What I Know

Don't Jump In: Brian Akehurst learns to balance 13 decades of reputation with the need for new services.

Brian Akehurst had finally secured a big commercial client for a snow removal contract. It had taken him five years of courting, and it was a big contract – between $200,000 and $500,000 for maintenance and snow management.

But then, two days after inking the paperwork, the area was hit by a massive snow storm. The client – high-end office and medical buildings – has a lot of foot traffic, and a zero-tolerance attitude.

"They don’t want any snow on the property. They don’t want any ice on the property. It just takes a lot of attention to detail," says Akehurst, president of Joppa, Md.-based Akehurst Landscape Service.

Add this new, demanding client to Akehurst’s already full schedule, and the 98-employee company and its 150 snow removal subcontractors were truly swamped. In the middle of the winter, when all the equipment is already allocated, picking up new work – during a huge storm to boot – was tough.

"Just making sure we had everything in place – equipment, manpower, supervision – it’s just a scramble to get everything in place to make sure you can handle the job," Akehurst says.

In the end, it all worked out. Buy the snowstorm – and subsequent growth in the company’s snow management department – helped Akehurst learn to subcontract more work. Now, the company can provide client requests for services like paving, stone masonry and concrete work that it had turned away before. A lot of those subcontractors then come back to work for the company in the winter.

"If we have a subcontractor that helps us out with snow, we’ll use them during the course of the summer. It keeps them happy and they look out for us during the winter," Akehurst says.

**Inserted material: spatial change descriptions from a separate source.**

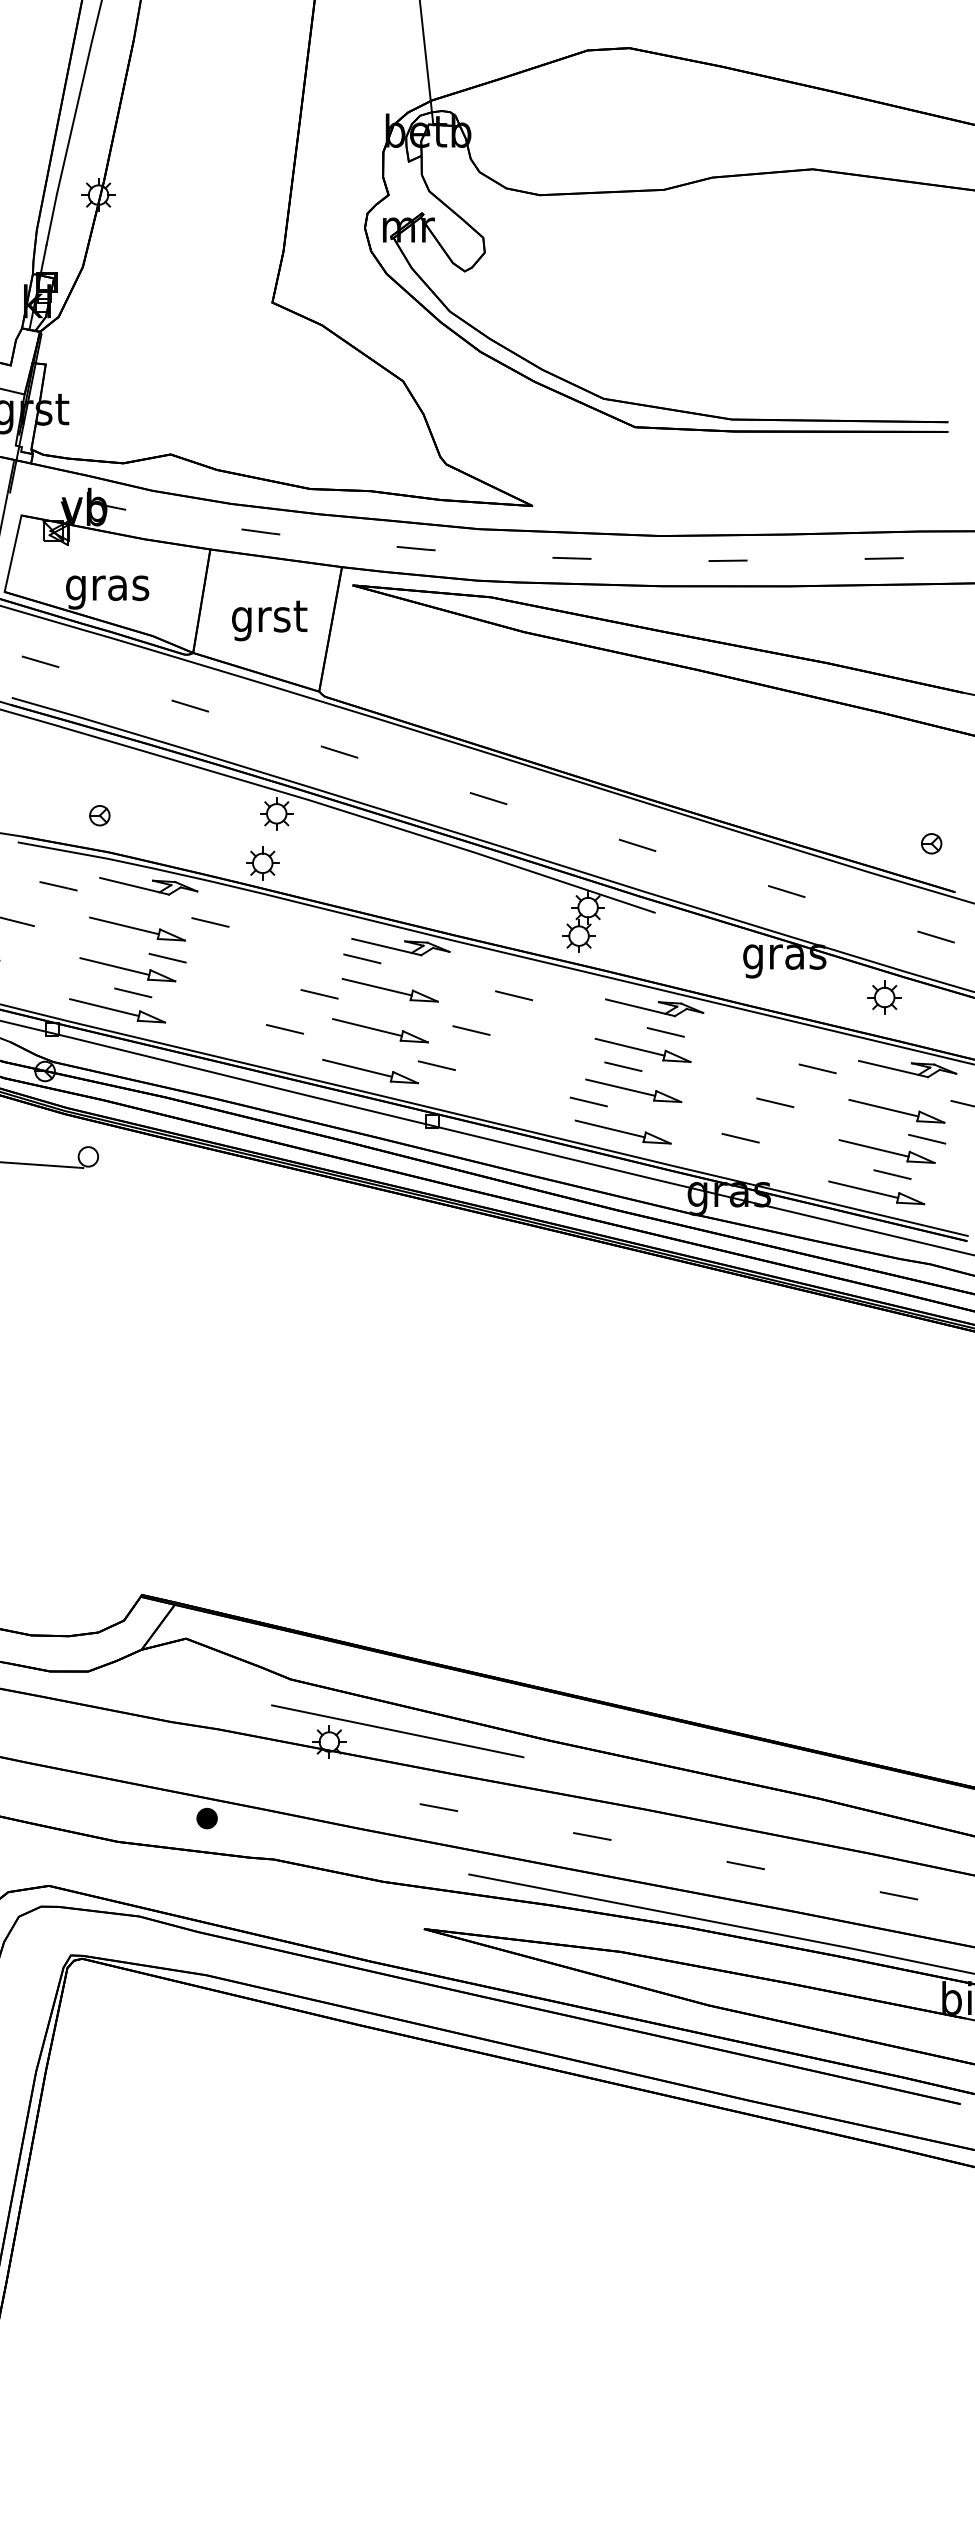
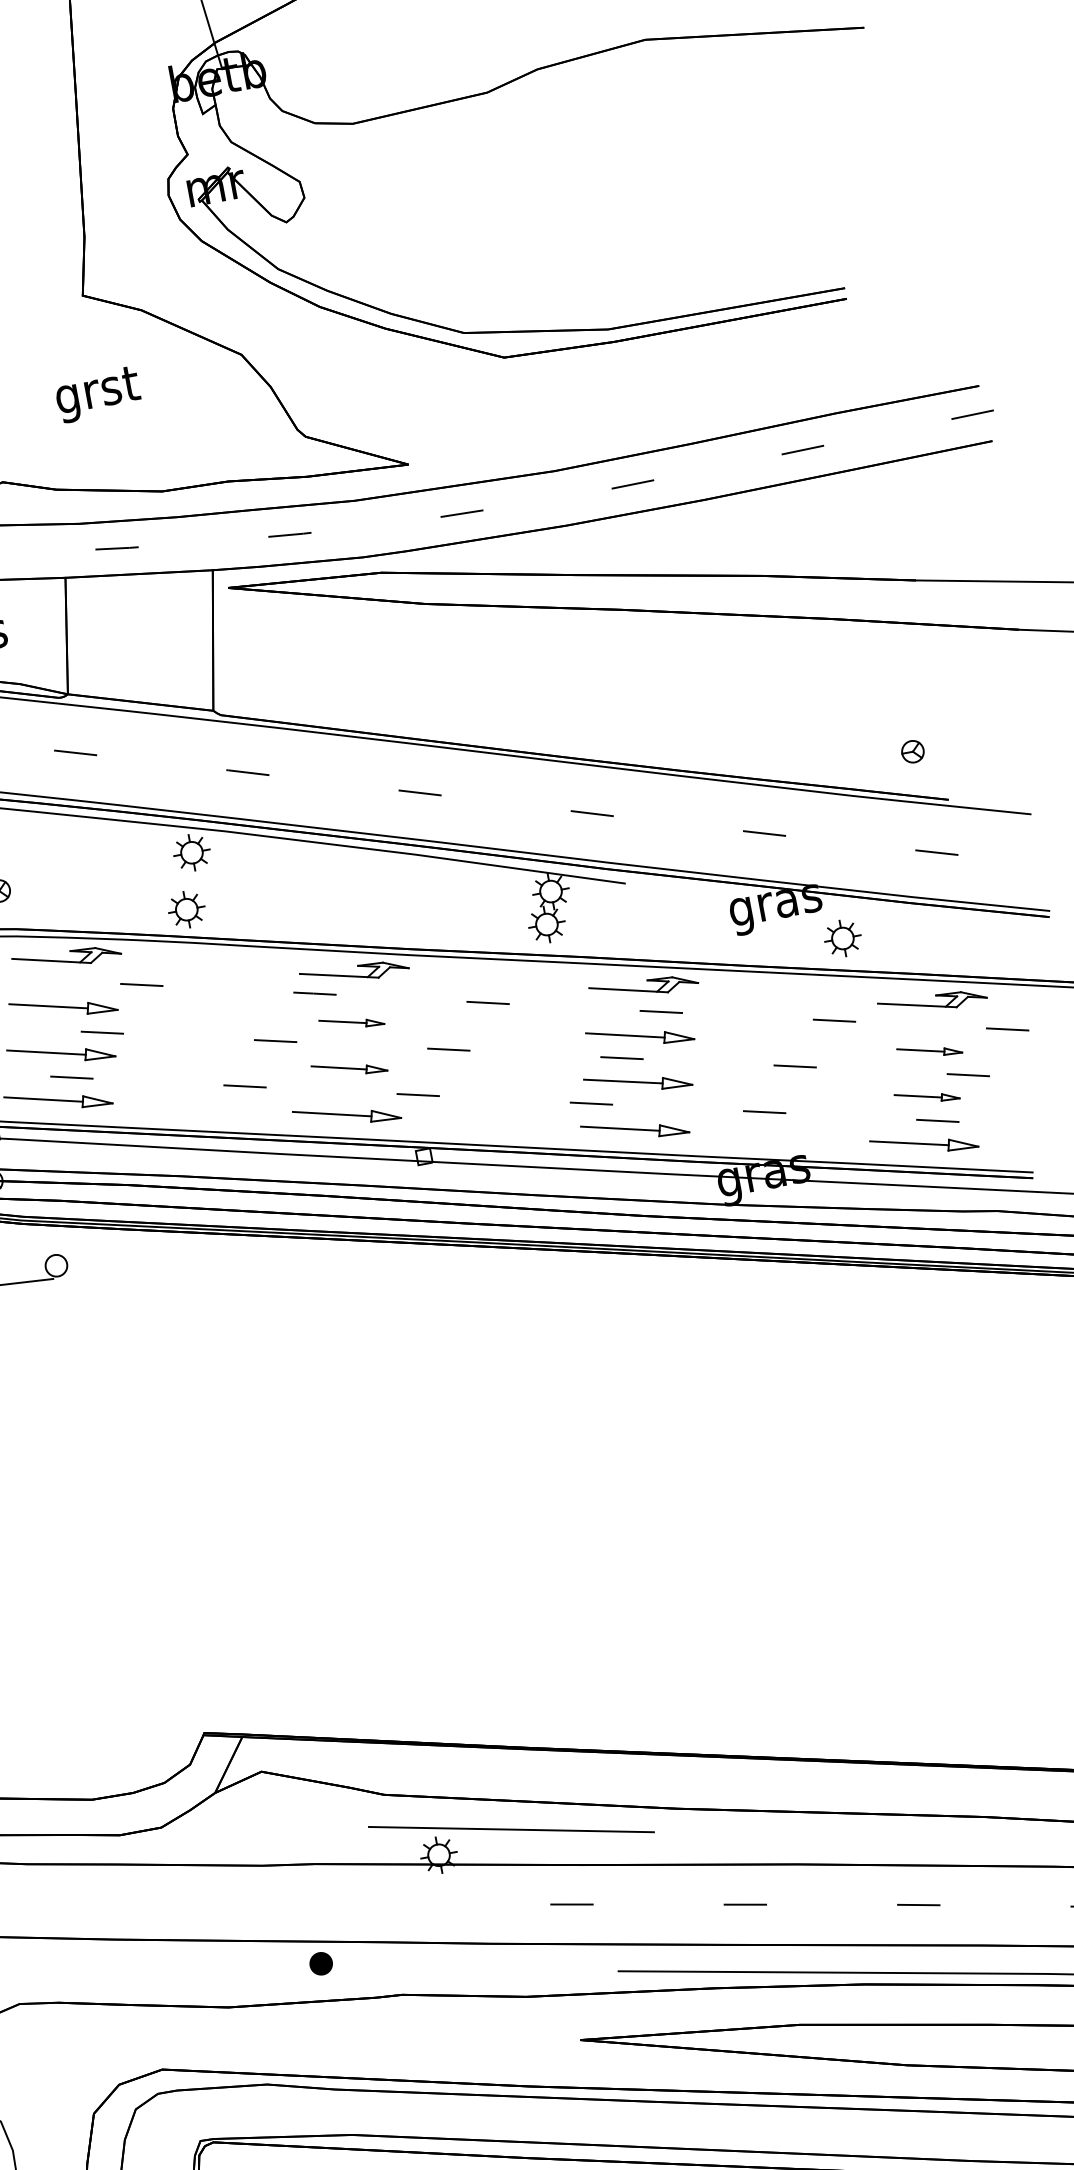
text: (269, 620) -> (97, 394), moved
part: (389, 990) -> (351, 1022), size x0.6
part: (884, 997) -> (842, 938), moved
part: (380, 1030) -> (349, 1068), size x0.7
part: (896, 1111) -> (929, 1051), size x0.6
part: (886, 1151) -> (926, 1096), size x0.6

The full-service company, which brings in $6 million a year, has been around a long time – 130 years. So, while Akehurst is concerned about profits and turnover, maintaining a sterling reputation is his highest priority. "One thing our company has done is grow slowly," he says. "Not that it’s always the best, but the main thing we’re looking at is to continue to have the reputation we have with our clients and provide them with the service they expect."

And adding new services, which would help strengthen client relationships, could backfire if the company wasn’t ready and didn’t do the best job it could. "We wanted to give the service customers were expecting," Akehurst says. "With the age of our company, reputation is one of the biggest things we have. It’s one of our biggest assets. We didn’t want to tarnish it by doing something new. We wanted to make sure we didn’t fail."

The company used to refer client requests for things like paving or concrete work to other firms. But now, with business drying up, they try to keep more of it in-house and use subcontractors to help build client relationships.

"We had subcontractors before, but we didn’t utilize that resource. We weren’t really quite sure we wanted to," Akehurst says. "When you’re busier, it’s easier to turn away work. With the economy the way it is now, we’re actually bidding different jobs that in the past we would have walked away from."

But Akehurst cautions contractors from rushing out to provide services they aren’t prepared to offer. They need to think about the necessary manpower, equipment and time commitment new and different types of work require.

"One of the biggest things is making sure you are set up to handle new work (the increase of sales, different types of jobs, specialty types of jobs) before you take it on," Akehurst says. "It’s always easier to say, ‘Well, we’ll get the job and make it work.’ Sometimes you have to have planning in place first to take on that new work."

Akehurst says contractors who are getting requests they can’t handle from clients should keep a short list of qualified companies in their area.

"I would tell them to try to network with some other trades, to come up with a good subcontractor network they can draw off of," he says. "The main thing is you can count on the subcontractors and they do the quality work you’re expecting and your clients expect. I would not step into something if I wasn’t comfortable with that subcontractor."

Akehurst says a blizzard and plow truck are a great tool for proving the mettle of potential subcontractors. "If they can perform in the worst elements that Mother Nature can throw at you ... then you know whatever they do as the mainstay of their work, you know they’re going to do it," he explains.

In the end, Akehurst says, his company made the big snow removal contract work, but it was tough. He advises contractors to think hard about why they want to add on another service or sign on for a new job before they do it.

"It’s all about quality work and customer satisfaction. Because if you lose a customer, it’s that much harder to gain their trust back. The customers you have, you need to keep them happy and satisfied," he says. "The biggest negative of that would be to lose focus on customer satisfaction. If you take on work just for the money standpoint, it’s going to tarnish your reputation with your customer – it’s going to be a disaster."